The British population in Krishnapur starts hearing rumors of impending strife but carries on with the traditional British "stiff upper lip..." until violence comes upon them. They retire to the Residency, local headquarters for the British East India Company, a group of close proximity buildings, where they prepare for a siege. They expect to be soon rescued by British East India company troops coming from Calcutta.

The besieged are subject to repeated attack, oppressive heat, monsoon rains, and disease over a four month period. Farrell's characters respond to these conditions in various ways. The leader for example, The Collector, is a decent man enduring the slow death of his ideals. Fleury, a young seeming literary type dandy, finds reserves of courage and bravery he didn't know he had.

Towards the later stages of the siege, when the food of the dead is auctioned off, the auctioneer has rigged the bidding so as to be the beneficiary of all of the foodstuffs being auctioned off. The priest, the Padre, becomes obsessed with sin. He believes the besieged must have done something to offend God so as to be subject to the brutalities of deteriorating life at the Residency. Dr's Dunstaple and McNab row over the best way to treat cholera. Lucy, a "fallen" woman starts a tea salon.

Farrell's picture of the British Empire in crisis raises questions about ongoing conflicts between cultures of the East and of the West. Can there be common ground where two cultures, one as a colonial conqueror, are seemingly so different? Can two such cultures coexist in one country when they both have legal footing?

By the end of the novel cholera, starvation and the sepoys have killed off most of the inhabitants, who are reduced to eating dogs, horses and finally beetles. Teeth of the survivors are much loosened by scurvy.

The final chapter of the book details the last ditch efforts of the still proper Brits to retreat through pantries, laundries, music rooms and the ball room, using chandeliers and violins as weapons.

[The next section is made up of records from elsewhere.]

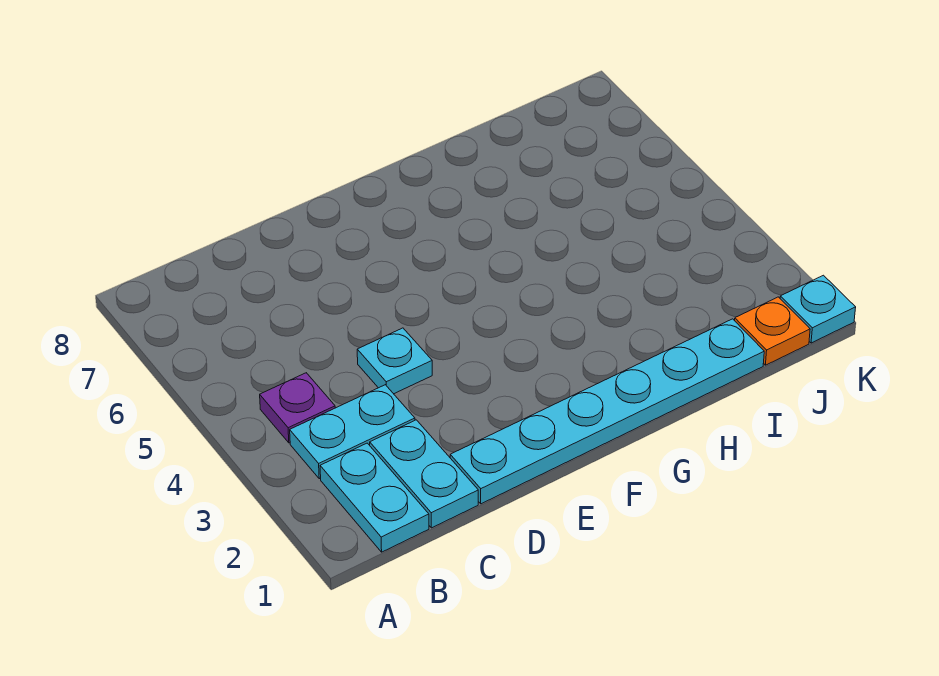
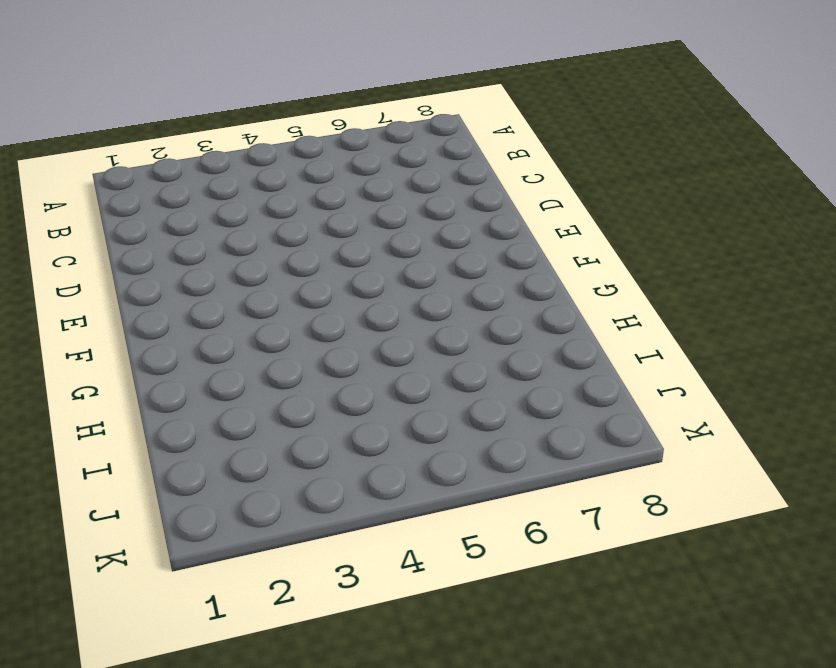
none -> cyan plate B1:B2 level 1
none -> cyan plate B3:C3 level 1

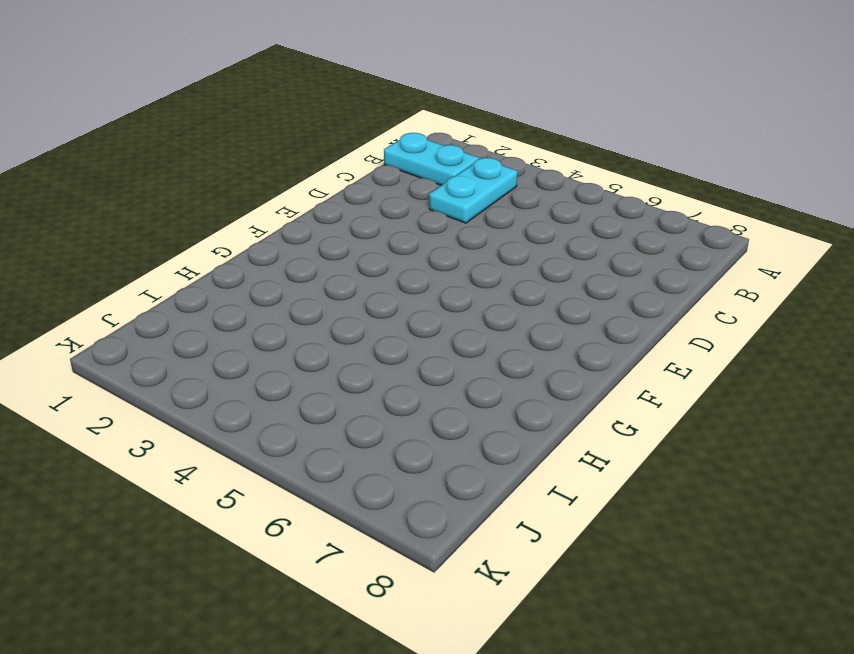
none -> purple plate B4 level 1
none -> cyan plate C1:C2 level 1

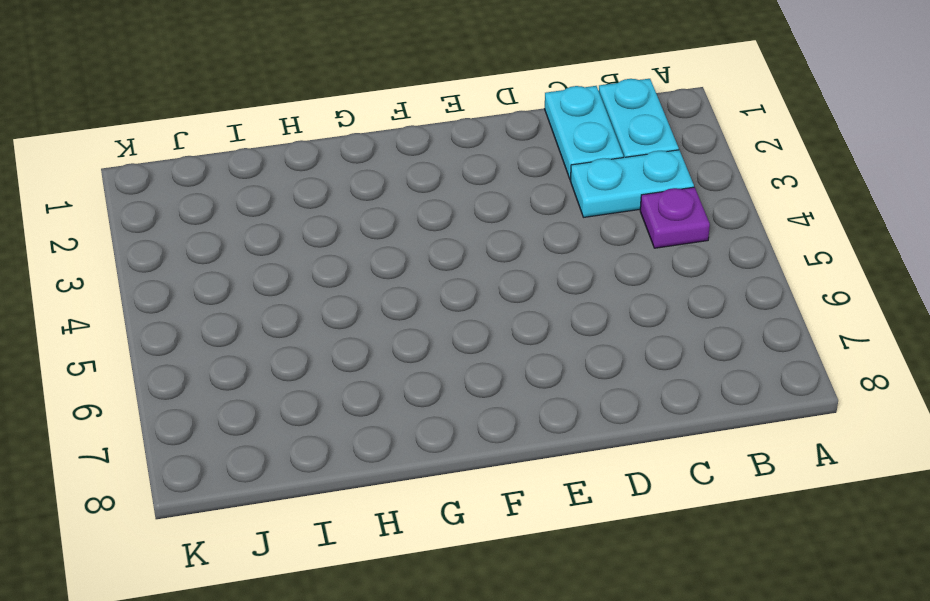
none -> cyan plate D1:I1 level 1
none -> cyan plate D4 level 1

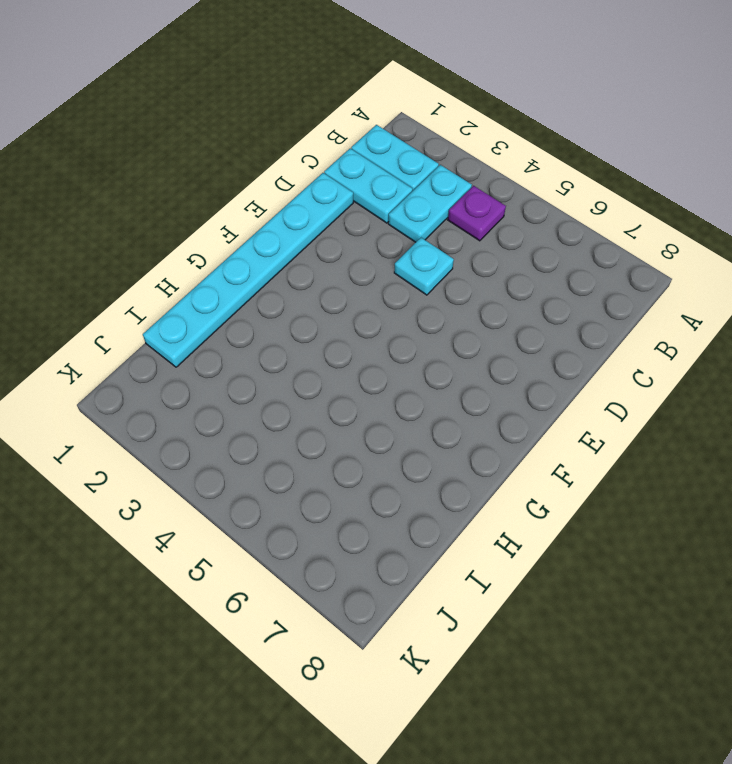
none -> orange plate J1 level 1
none -> cyan plate K1 level 1

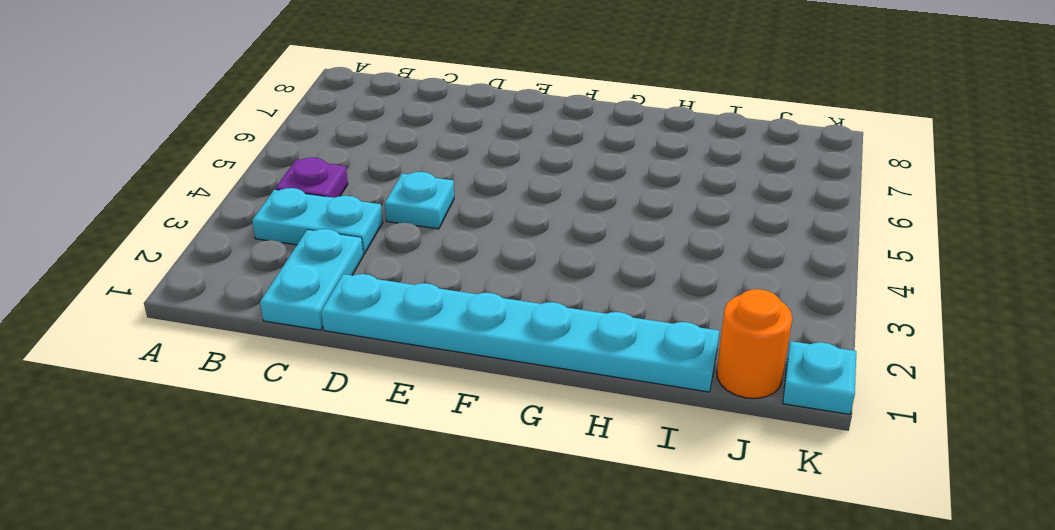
orange round brick J1 level 1 -> orange plate J1 level 1
none -> cyan plate B1:B2 level 1

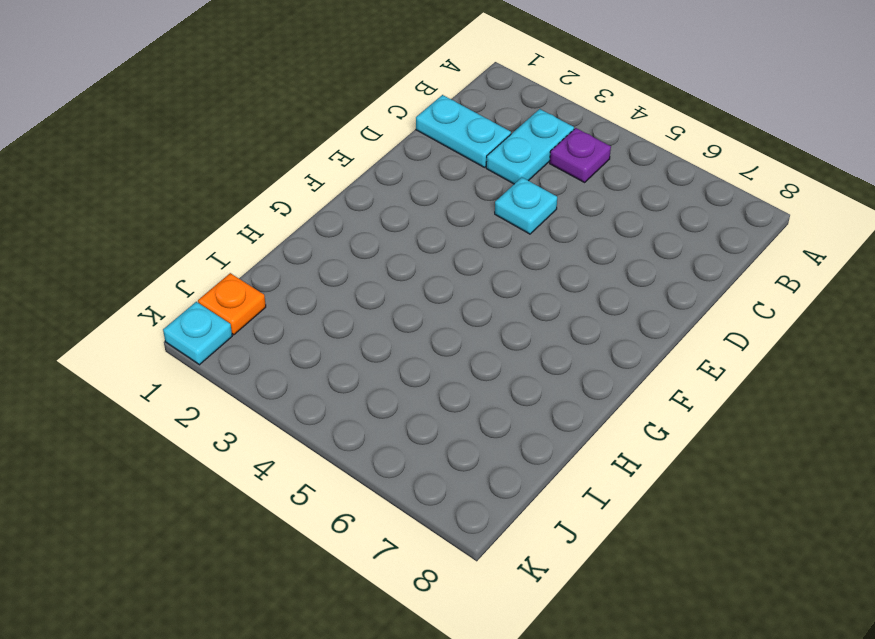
none -> cyan plate B1:B2 level 1
none -> cyan plate D1:I1 level 1

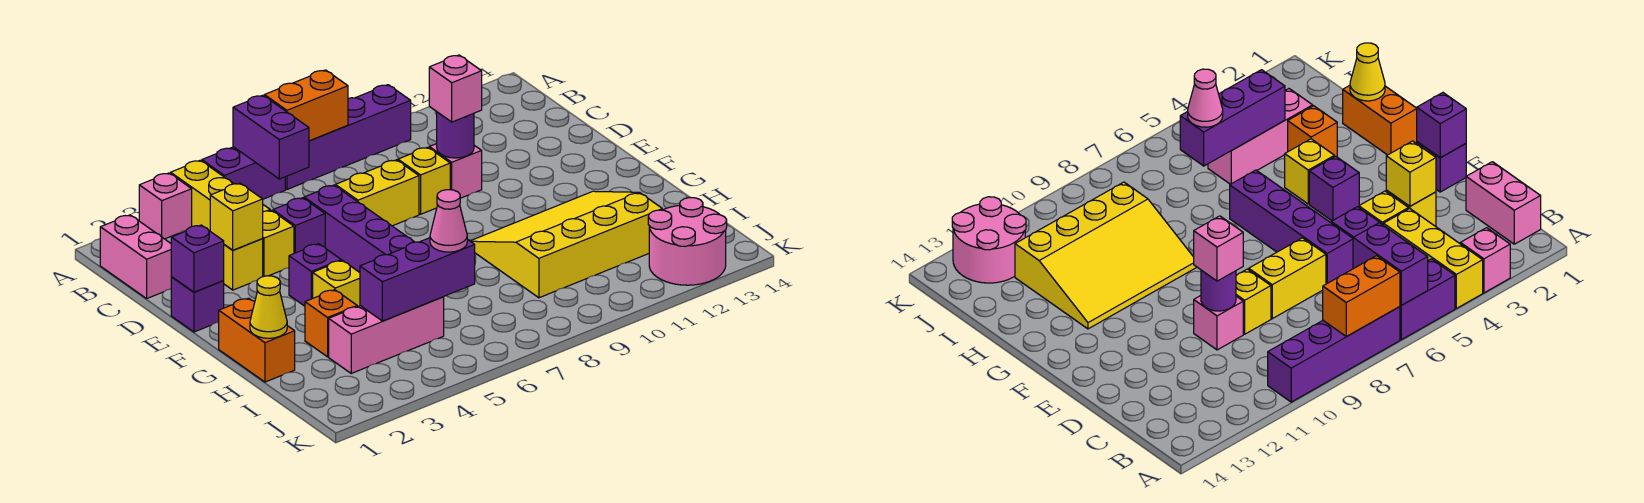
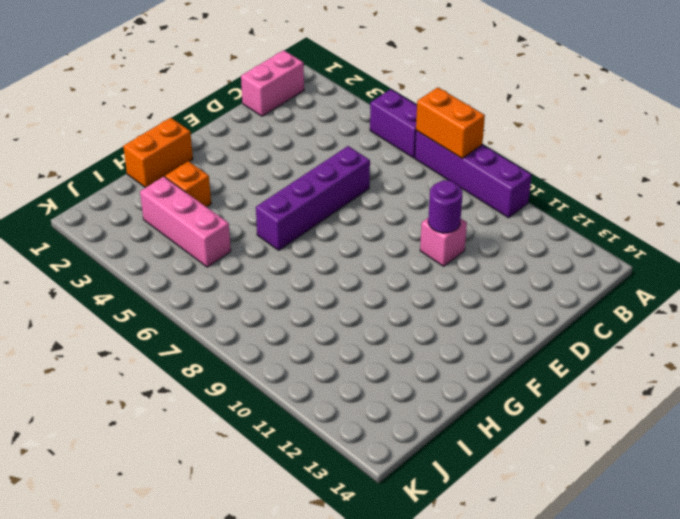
none -> pink brick A3 level 1
none -> yellow brick A4:C4 level 1
none -> yellow brick D3 level 1

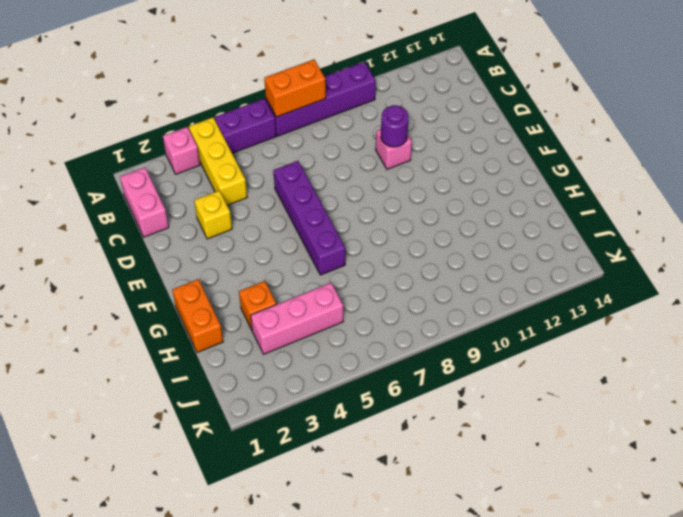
none -> yellow brick D4 level 1
none -> purple brick D5 level 1
none -> yellow brick D7:D8 level 1

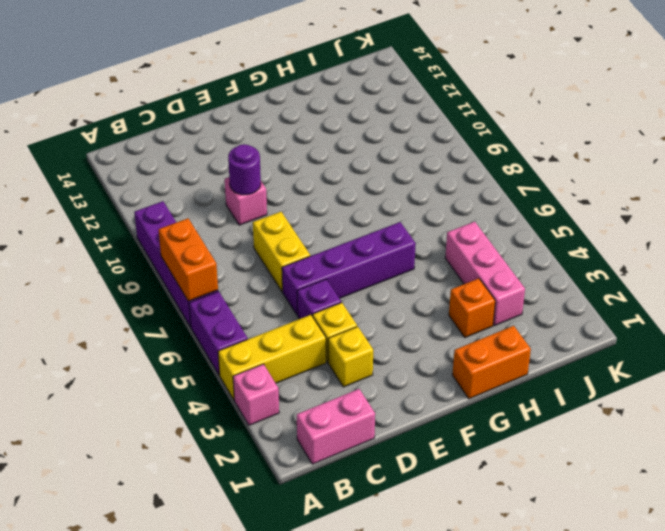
none -> yellow brick D9 level 1
none -> purple brick E1 level 1
none -> purple brick F4 level 1

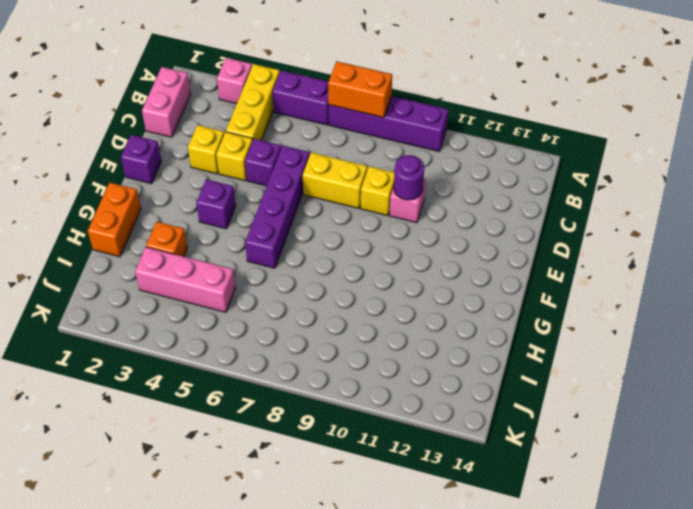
none -> yellow brick G4 level 1
none -> yellow slope G9:I12 level 1 top I
none -> pink round brick J12:K13 level 1

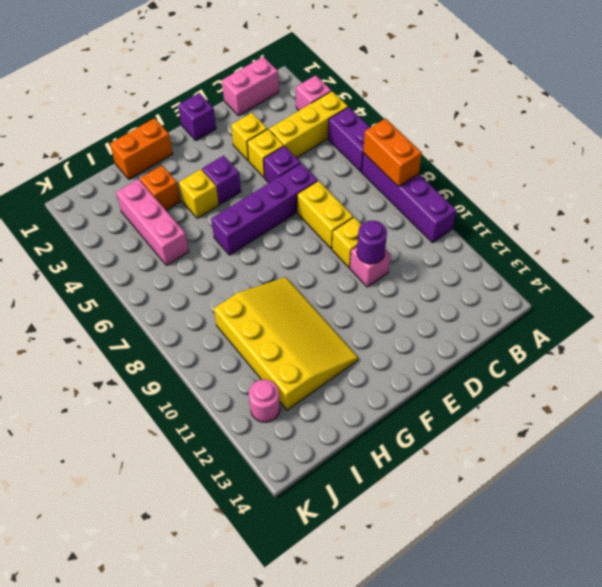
pink round brick J12 level 1 -> pink round brick J12:K13 level 1
none -> purple brick A6:B6 level 2
none -> yellow brick D3 level 2
none -> purple brick E1 level 2

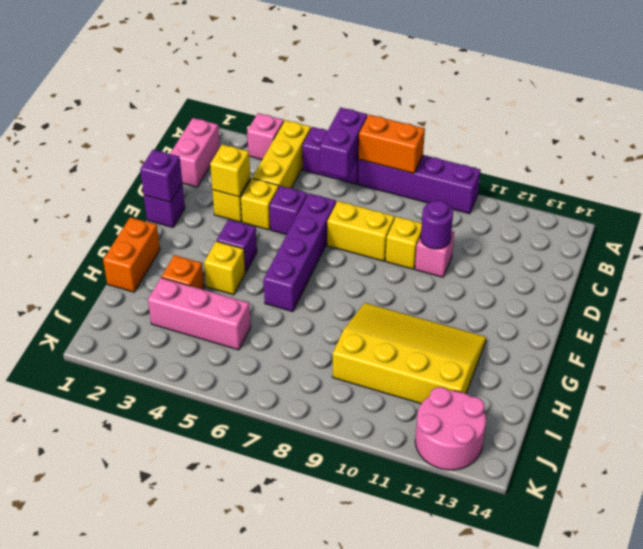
none -> yellow cone H1 level 2
none -> purple brick I4:I6 level 2
none -> pink brick D10 level 3

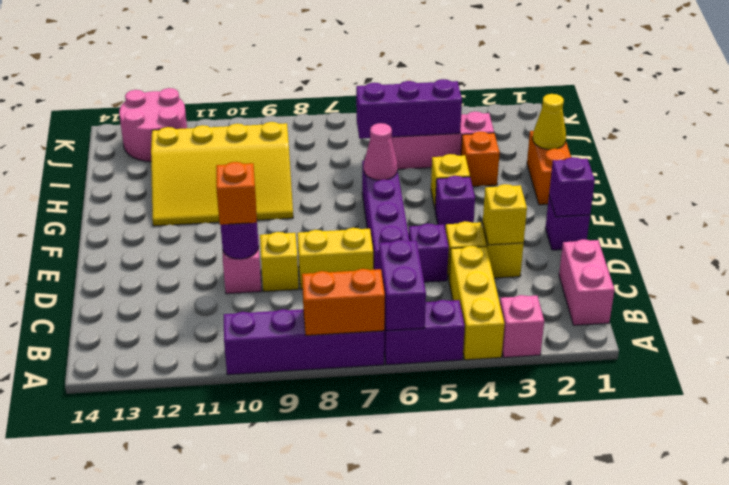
orange brick D10 level 3 -> pink brick D10 level 3
pink cone G6 level 2 -> pink cone I6 level 3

At the last moment, just as the final sepoy attack is expected to annihilate the last Krishnapur survivors, a strange calm comes to the Residency. Hearing some movement in an adjacent room, the beleaguered besieged turn to see a young, red coated subaltern enter the room, saying, "I say, chaps, I'm here to relieve you." Such dead pan humor, in the context of tragic suffering, pervades the novel. It is indicative of Farrell's brilliant use of irony and of his deep insight into British character.

However, do not read the novel to better understand sepoy character or humor. The mutineers are like the zombies in the AMC TV series, "The Walking Dead." They are there.... they are a threat... but, none is developed as a personality. The "zombies" have their cheerleaders though. Locals, from maharajas to beggars, picnic on a river embankment where they view the progress of the siege and cheer on the sepoys. Even more ironic humor here!

The characters are unforgettable... there are riveting battle scenes... the novel is a page turner.

Note: December 2019 India trip will include another destination of historic British and Indian conflict: Amritsar, site of the horrific, tragic Jillianwala Bagh massacre, one hundred years ago.